Archiving...INSERT & DELETE

  • ChrisM@Work (9/12/2012)


    ChrisM@home (9/11/2012)


    ...

    If there's no index on it, then that's your problem. Each delete in SPTLog will cause a table scan of the column in SPTLogArchive to ensure that the key doesn't exist there - if it does, SQL Server will throw an error. They won't exist because you are moving rows from one table to the other - but you will still get table scans for every delete. The circular reference will ensure that keys only exist in one table at any one time but it's an expensive process especially without indexes on the FK columns.
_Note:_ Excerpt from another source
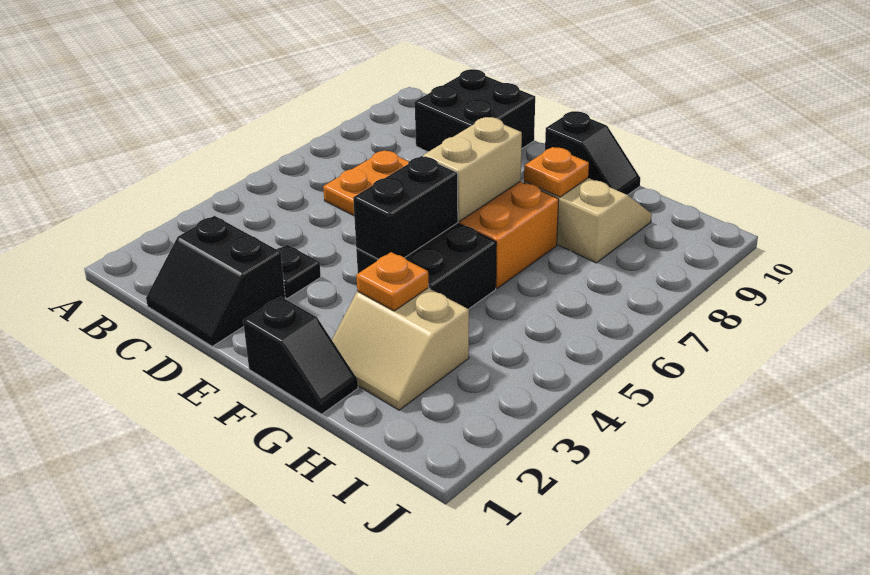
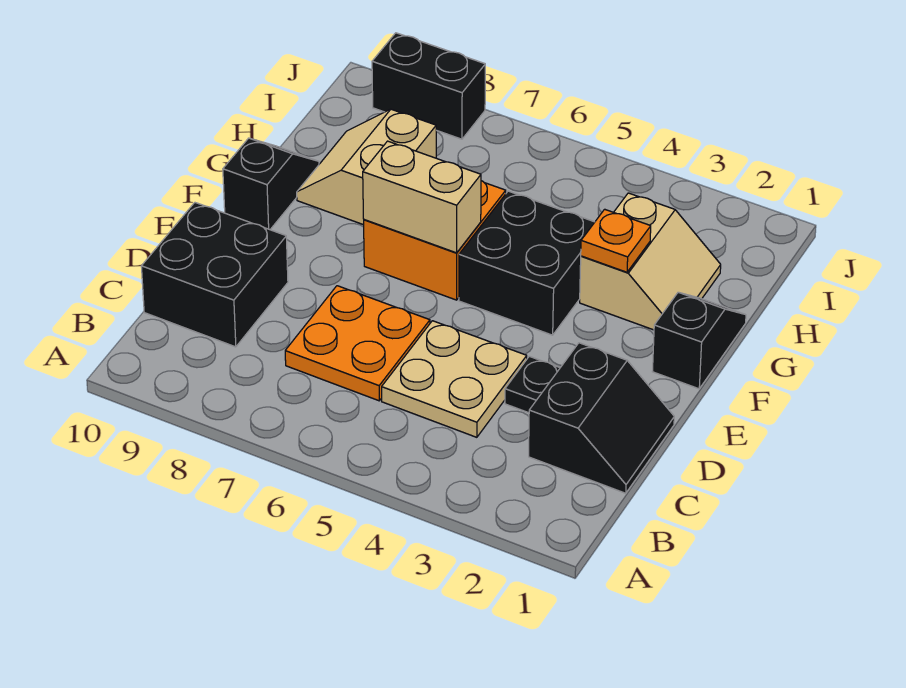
none -> tan plate C4:D5 level 1
black brick F4:F5 level 2 -> black brick J8:J9 level 1
orange plate G8 level 2 -> none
    This doesn't quite stack up, and in any case if there were a FK relationship between the tables, then Lynn's code would have raised the following error:

    "Msg 332, Level 16, State 1, Line 41

    The target table 'dbo.SPTLogArchive' of the OUTPUT INTO clause cannot be on either side of a (primary key, foreign key) relationship. Found reference constraint 'FK_SPTLogArchive_SPTLog'."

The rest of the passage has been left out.